Podopieczni Marka Daigneaulta świetnie spisywali się w ostatnich 12 minutach meczu, wygrali tę odsłonę 35:24. Jeszcze na dwie minuty przed końcem był remis (95:95), ale Thunder zanotowali wtedy serię 6-0.
Kluczowy rzut za trzy z blisko dziewięciu metrów trafił Shai Gilgeous-Alexander. - Czułem, że to jest ten moment - tłumaczył później w rozmowie z mediami 23-latek. - Z reguły nie oddaję takich rzutów. Może czasami na treningach - kontynuował, nawiązując do odległości, z jakiej wykonał tę próbę. - To nie było dla mnie jakieś totalne szaleństwo. Czułem się komfortowo i wierzyłem, że piłka wpadnie do kosza - dodawał Gilgeous-Alexander, zdobywca 28 punktów i sześciu asyst.
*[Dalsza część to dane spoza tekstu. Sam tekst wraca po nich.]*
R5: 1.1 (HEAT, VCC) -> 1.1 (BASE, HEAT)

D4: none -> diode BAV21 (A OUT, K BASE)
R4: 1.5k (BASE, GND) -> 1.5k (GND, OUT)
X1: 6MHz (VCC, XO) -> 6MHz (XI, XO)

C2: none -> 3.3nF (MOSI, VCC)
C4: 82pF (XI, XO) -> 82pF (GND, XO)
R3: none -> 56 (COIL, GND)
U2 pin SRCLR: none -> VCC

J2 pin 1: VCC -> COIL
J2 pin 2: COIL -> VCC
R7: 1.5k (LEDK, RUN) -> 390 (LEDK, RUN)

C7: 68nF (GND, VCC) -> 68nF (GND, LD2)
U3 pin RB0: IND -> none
ZOBACZ WIDEO: Mistrzyni olimpijska rozgrzała internautów! Była na rajskich wakacjach
Osłabieni brakiem kontuzjowanego LeBrona Jamesa Lakers robili jeszcze wszystko, co w ich mocy, aby odrobić jeszcze straty, ale na nic zdały im się nawet dwa celne rzuty za trzy, których autorem na finiszu był Carmelo Anthony.
Zawiódł Russell Westbrook. Gwiazdor gospodarzy zaczął od popełnienia straty, później źle zachował się w obronie, przez co Luguentz Dort mógł zaliczyć wsad sam na sam z koszem (105:101), a następnie spudłował z dystansu na 3,5 sekundy przed końcem. To był rzut, którym mógł doprowadzić do dogrywki.
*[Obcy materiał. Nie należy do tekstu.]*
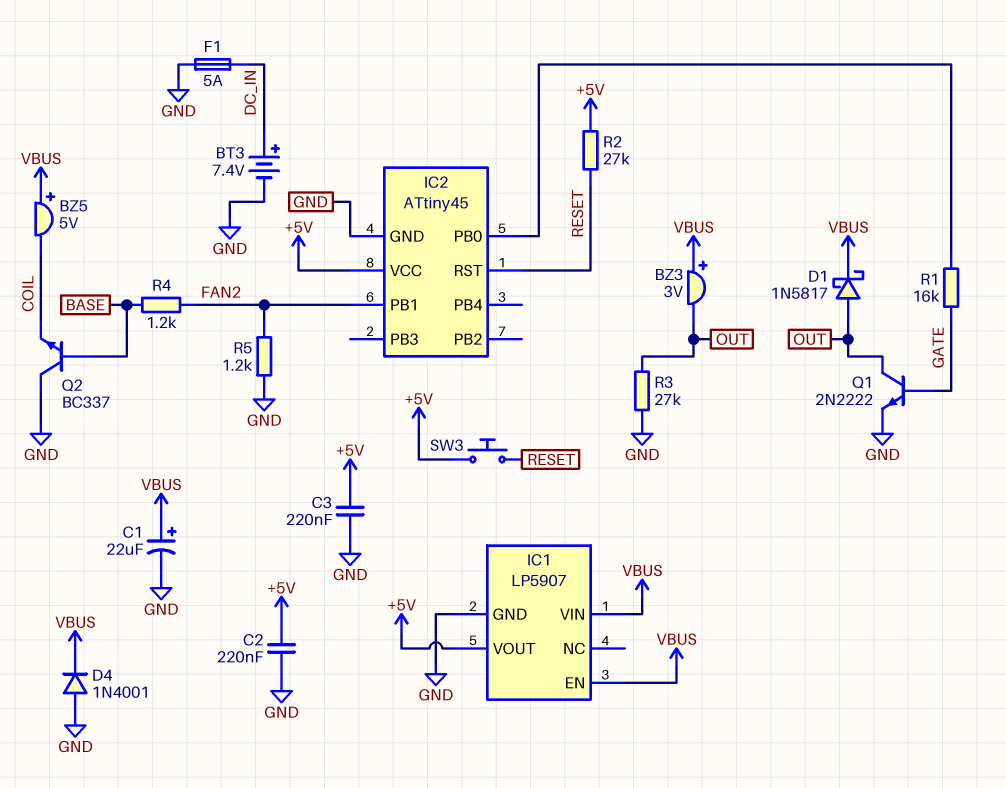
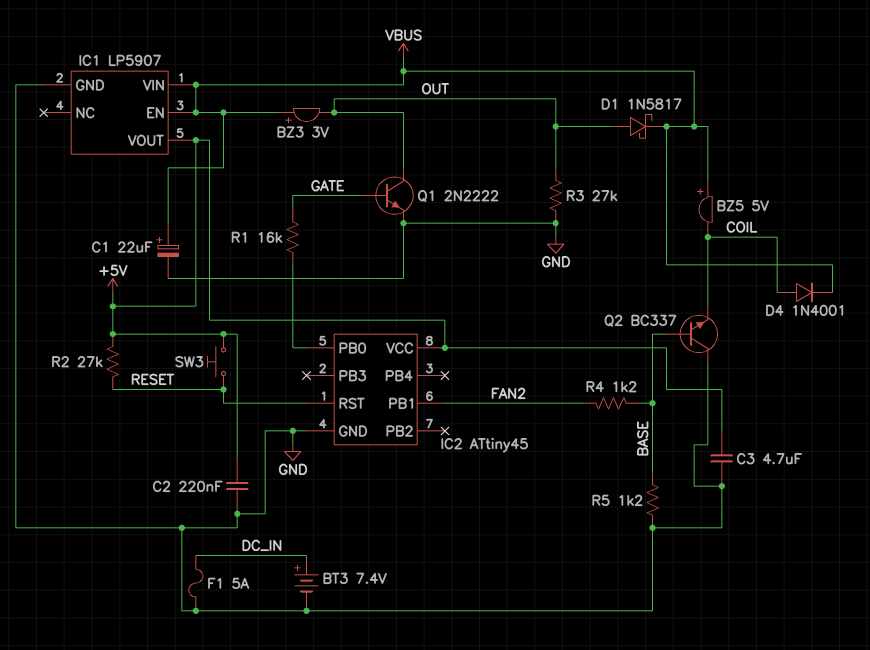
C3: 220nF (+5V, GND) -> 4.7uF (+5V, GND)
D4: diode 1N4001 (A GND, K VBUS) -> diode 1N4001 (A COIL, K VBUS)
R5: 1.2k (FAN2, GND) -> 1.2k (BASE, GND)

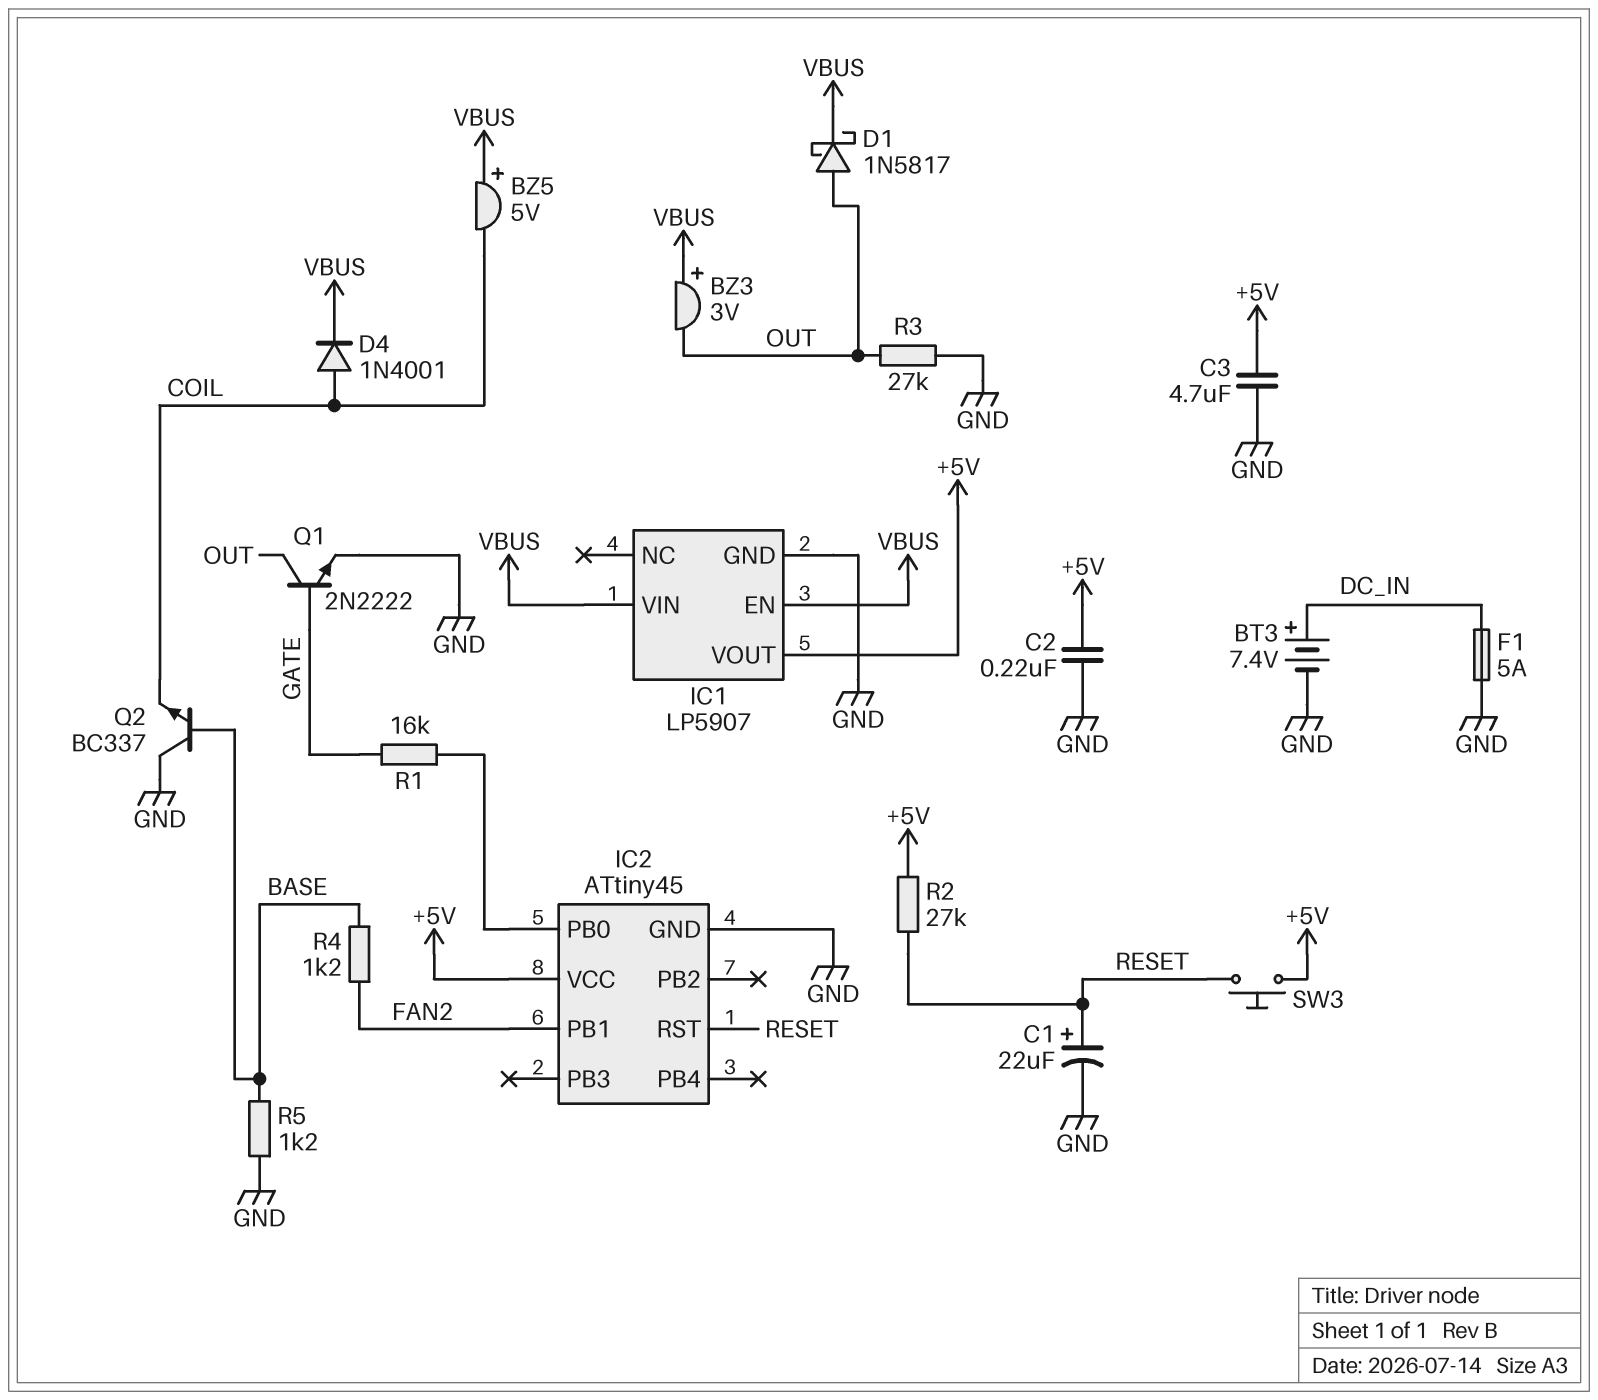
C1: 22uF (plus VBUS, minus GND) -> 22uF (plus RESET, minus GND)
Anthony Davis nabawił się w tym spotkaniu problemów z kciukiem, ale i tak wywalczył 29 "oczek", 18 zbiórek i pięć asyst. Westbrook zdobył 27 punktów, a Anthony 21. Lakers doznali czwartej porażki, Thunder odnieśli natomiast swoje drugie zwycięstwo w ósmym dotychczasowym występie. Gracze drużyny z Oklahoma City w tym sezonie jak na razie pokonali tylko "Jeziorowców".
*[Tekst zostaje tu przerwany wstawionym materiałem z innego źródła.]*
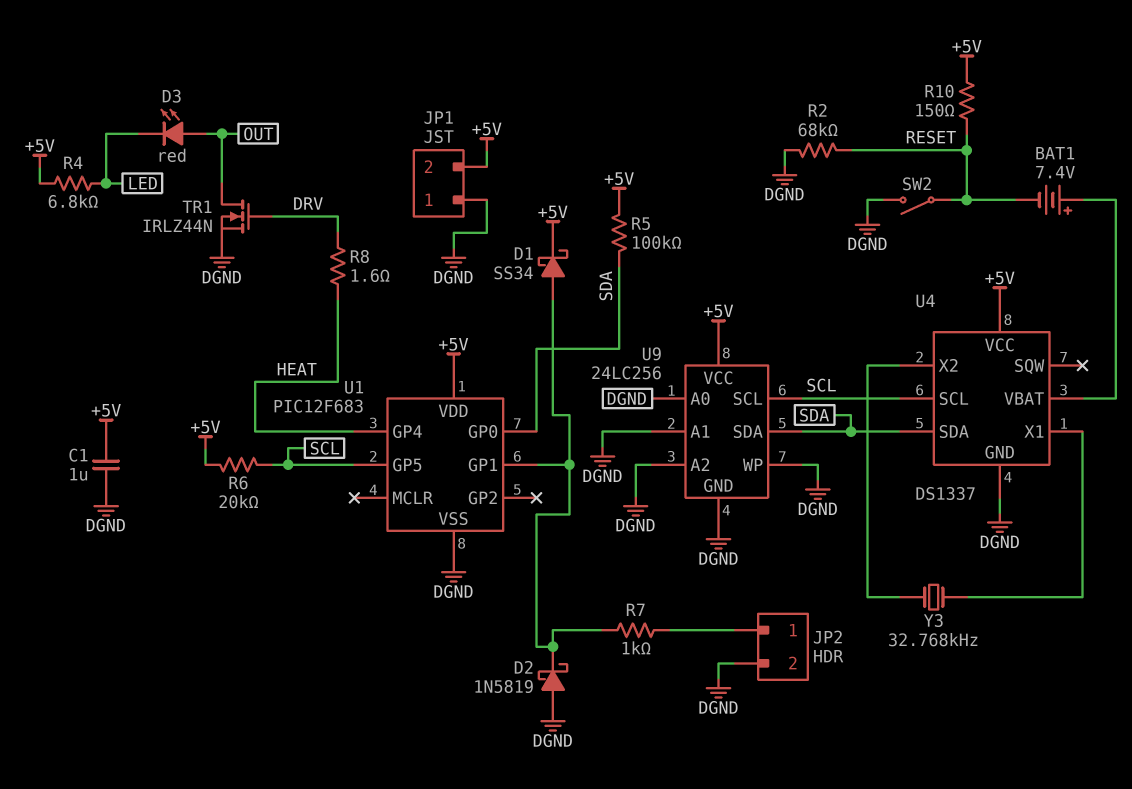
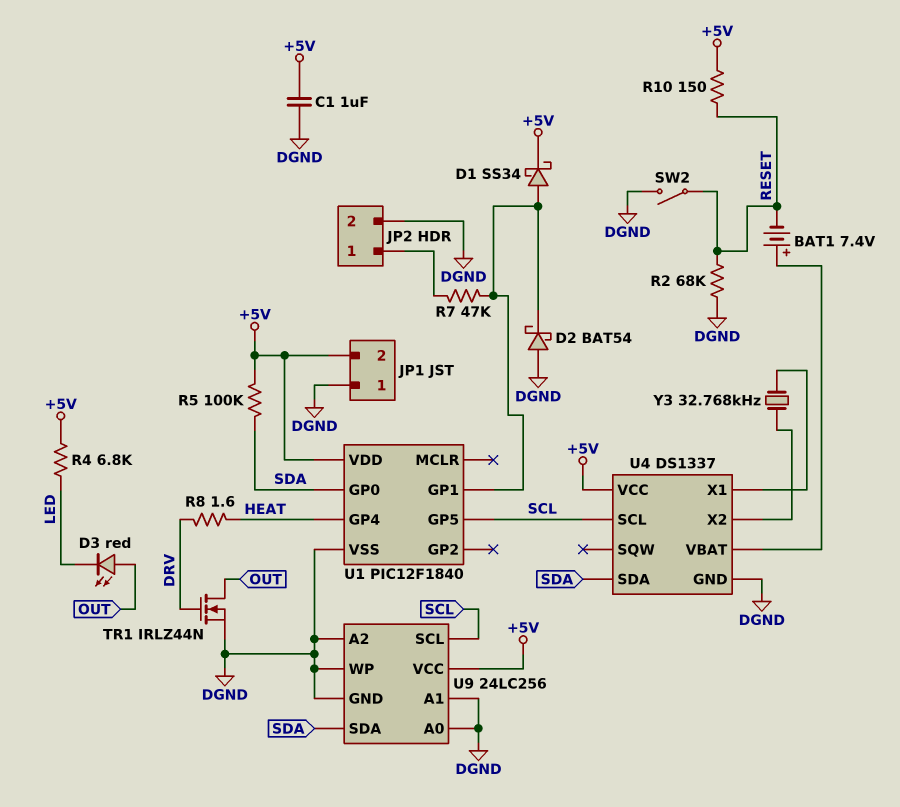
D2: schottky 1N5819 (A DGND, K U1/GP1) -> schottky BAT54 (A DGND, K U1/GP1)
R6: 20k (+5V, SCL) -> none
R7: 1k (JP2/1, U1/GP1) -> 47k (JP2/1, U1/GP1)
U1: PIC12F683 -> PIC12F1840

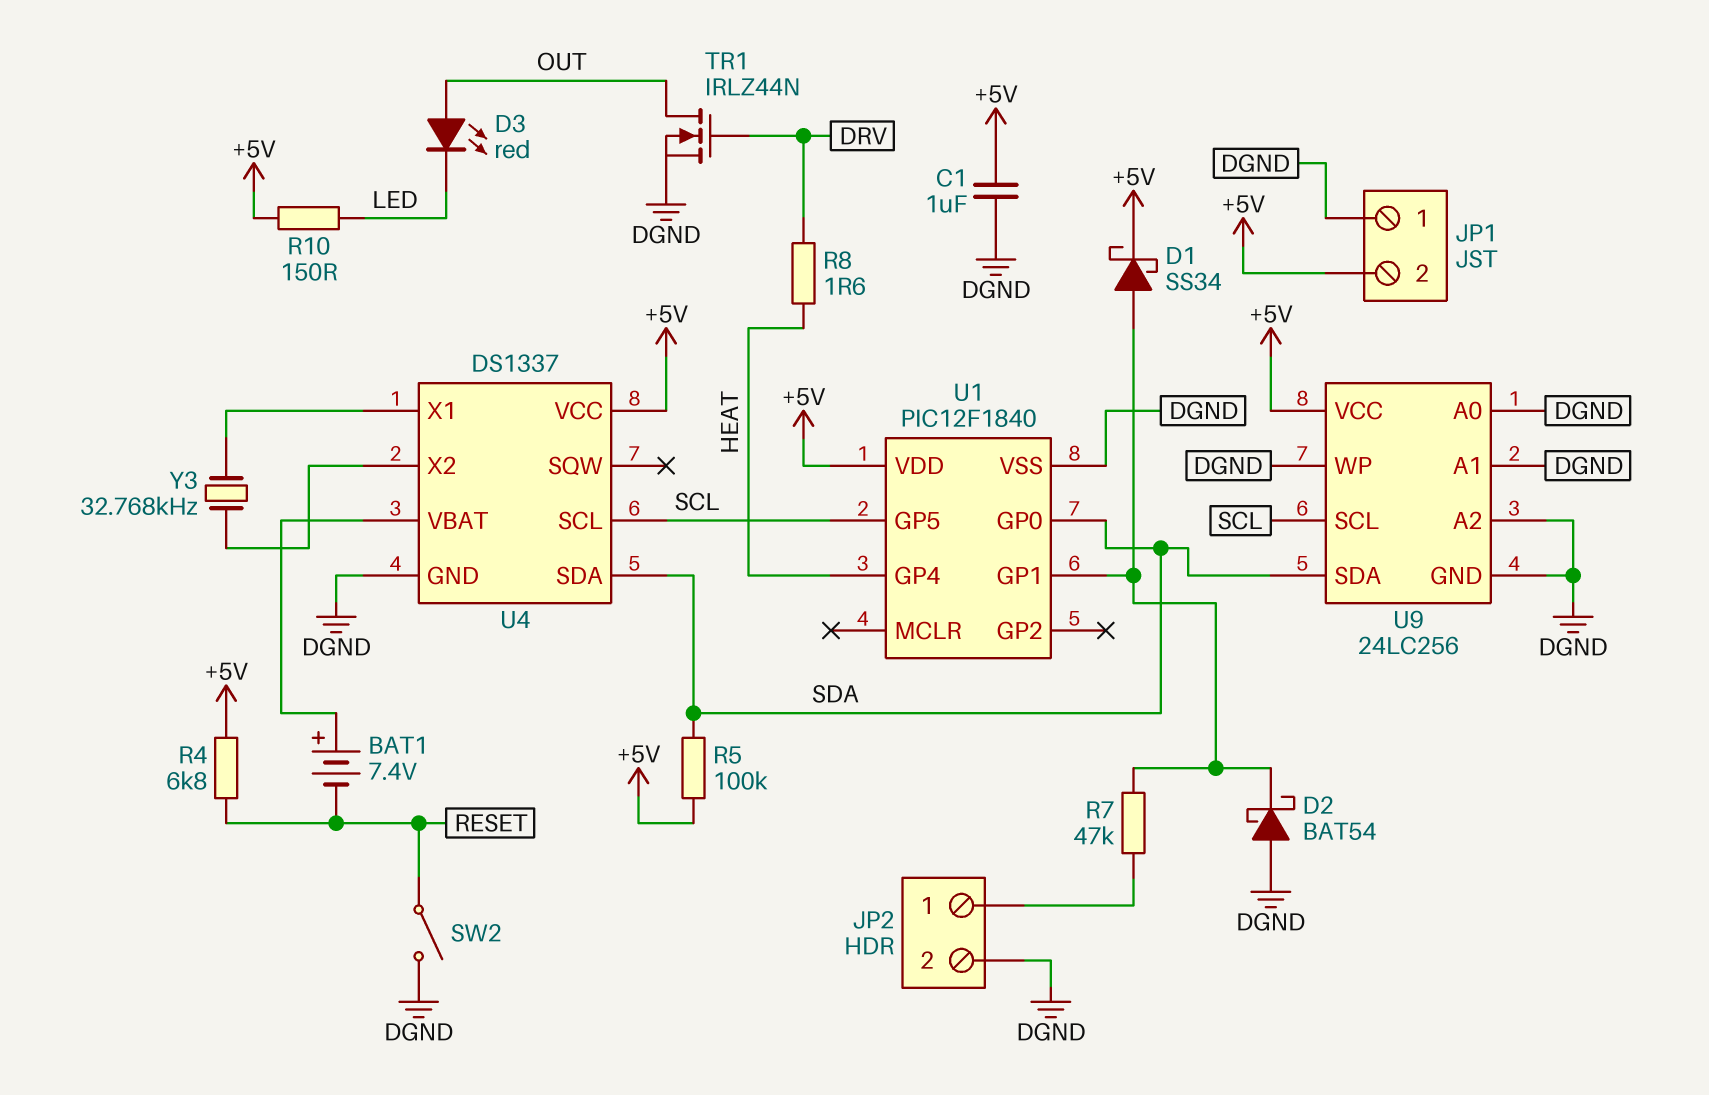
R2: 68k (DGND, RESET) -> none
R4: 6.8k (+5V, LED) -> 6.8k (+5V, RESET)
R10: 150 (+5V, RESET) -> 150 (+5V, LED)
Boston Celtics wreszcie mają powody do zadowolenia. Jayson Tatum znów zagrał bardzo słabo (10 punktów, 3/13 z gry), ale nawet bez większego udziału swojej gwiazdy drużyna z Massachusetts rozbiła na wyjeździe Miami Heat 95:78.
Goście trafili 16 na 41 oddanych rzutów za trzy, Jaylen Brown wywalczył 17 "oczek", a 14 punktów, pięć zbiórek oraz sześć asyst w 30 minut zapisał przy swoim nazwisku Dennis Schroder.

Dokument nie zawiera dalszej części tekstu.